Home, to others may not even be physical location, but a sense of togetherness. This is best illustrated by a bereaved father of a five-year-old who had incurable cancer. He shared: “It is very easy to fill up a child’s mind... Just being with her and respecting her... When a child is in that situation, the question should be what environment should we wrap around her. So create home, wherever it is!”

Ultimately, it is the attitude and spirit we bring to patients and families that matter, whether death happens in a hospital, facility or home. This brings us back to  “What makes a good death?” It is after all the final performance indicator we set for ourselves as professional hospice providers.

What makes a good death?

In my years of experience, the attributes of a good death in the context of dying from a serious illness converge along three common themes: comfort, marked by the lack of suffering; control, in being able to make decisions on care or being prepared for the inevitable; and community, such as being surrounded by family and acknowledged as a unique individual, till the very end.

While these ideals are attainable within the hospital setting conceptually, some of them may be difficult to render practically. One remembers the heartrending accounts of physical and emotional isolation in the recent Covid-19 pandemic, where families were separated from dying loved ones during the most crucial moments.

Such fears may explain the desire for dying at home. However, a word of caution is appropriate at this point.

When stars and help align

It takes tremendous effort and commitment to make a home death possible, smoothly and safely, that is. For one, it is imperative to have a consistent and competent caregiver at home.

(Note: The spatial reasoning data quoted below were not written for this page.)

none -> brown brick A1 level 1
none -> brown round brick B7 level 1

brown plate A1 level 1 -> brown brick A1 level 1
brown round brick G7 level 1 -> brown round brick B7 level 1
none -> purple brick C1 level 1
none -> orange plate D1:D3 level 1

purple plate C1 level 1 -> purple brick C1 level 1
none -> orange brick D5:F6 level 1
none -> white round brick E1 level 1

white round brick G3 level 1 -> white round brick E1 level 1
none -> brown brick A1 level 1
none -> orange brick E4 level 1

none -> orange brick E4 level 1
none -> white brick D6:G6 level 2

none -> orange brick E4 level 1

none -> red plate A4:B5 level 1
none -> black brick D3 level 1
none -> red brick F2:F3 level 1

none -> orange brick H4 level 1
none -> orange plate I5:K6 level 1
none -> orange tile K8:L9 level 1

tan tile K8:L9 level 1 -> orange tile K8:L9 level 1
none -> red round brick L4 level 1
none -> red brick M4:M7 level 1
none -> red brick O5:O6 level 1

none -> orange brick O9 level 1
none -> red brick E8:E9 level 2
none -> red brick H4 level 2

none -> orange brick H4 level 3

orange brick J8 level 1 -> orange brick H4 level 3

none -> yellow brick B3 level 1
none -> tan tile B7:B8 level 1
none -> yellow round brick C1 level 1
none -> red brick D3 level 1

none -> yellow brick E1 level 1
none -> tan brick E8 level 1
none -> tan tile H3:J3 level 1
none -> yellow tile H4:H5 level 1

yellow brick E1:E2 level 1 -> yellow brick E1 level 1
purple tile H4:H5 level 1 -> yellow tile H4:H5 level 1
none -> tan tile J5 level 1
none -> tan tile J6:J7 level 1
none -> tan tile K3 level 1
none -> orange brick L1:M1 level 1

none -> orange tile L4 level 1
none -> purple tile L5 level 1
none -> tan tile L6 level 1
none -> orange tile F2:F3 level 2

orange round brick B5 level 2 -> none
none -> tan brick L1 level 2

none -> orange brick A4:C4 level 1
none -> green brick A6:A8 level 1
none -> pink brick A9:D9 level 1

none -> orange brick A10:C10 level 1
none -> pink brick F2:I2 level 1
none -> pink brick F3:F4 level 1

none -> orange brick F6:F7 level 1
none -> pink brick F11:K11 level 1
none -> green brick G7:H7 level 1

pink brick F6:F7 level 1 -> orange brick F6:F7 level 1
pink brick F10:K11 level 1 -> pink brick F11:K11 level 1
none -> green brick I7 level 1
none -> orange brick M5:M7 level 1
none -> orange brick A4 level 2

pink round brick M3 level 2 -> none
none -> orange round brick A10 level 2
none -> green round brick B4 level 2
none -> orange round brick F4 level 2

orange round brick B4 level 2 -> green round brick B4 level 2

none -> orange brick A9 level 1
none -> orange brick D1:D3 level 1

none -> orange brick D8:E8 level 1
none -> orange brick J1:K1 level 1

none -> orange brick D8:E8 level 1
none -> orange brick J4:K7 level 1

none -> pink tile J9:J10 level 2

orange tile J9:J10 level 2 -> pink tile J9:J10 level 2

This is not an easy task even if there are regular visits by doctors and nurses, and the caregivers are given training, and free loans of hospital beds and oxygen concentrators.

They can even be given respite, when patients are dropped off at a day hospice or are cared for temporarily by volunteers or paid help. Still, caregivers at home often struggle under the weight of responsibility and risk bearing regret if things go wrong. Financial commitments are often concerns too.

Enabling death with dignity

We have come a long way since the 1980s, when home hospice support first became available in Singapore. My grandfather who died from cancer of the voice box was one lucky beneficiary.

Palliative care that benefits everyone at any phase of a serious illness is now available in hospitals, clinics and dedicated inpatient facilities, including nursing homes. 

But, in my observation, when supportive care is actually needed, many are still at a loss on where to look. Having trained, served and advocated in this space for a long time, I firmly believe that we need a “systems” approach to delivering end-of-life care.

Policymakers must allocate resources to enable service providers to bring care to those who most need it. The Health Ministry has committed to reviewing financing frameworks to improve access to palliative care.

Relevant stakeholders in the healthcare ecosystem must continue to partner each other to ensure the continuity of care, so that support never lapses as a vulnerable patient transits between the hospital and home.

Lastly, caregivers must be empowered to deliver care themselves, through comprehensive home-based training. The financial burden of families should be eased through assistance schemes or extending services for free, which larger home hospice providers like HCA Hospice already do.

It makes sense to bring dying back into the mainstream, confronting the inevitable head on, starting with increasing the proportion of people who could die at home according to their wishes. 

What is even more important is to ensure that no matter where death occurs, it should be one characterised as dignified, peaceful and most of all, without regrets.

  • Dr Chong Poh Heng is the medical director of HCA Hospice, Singapore’s largest and oldest home hospice provider and a charitable organisation. He is also the vice-chairman of the Singapore Hospice Council.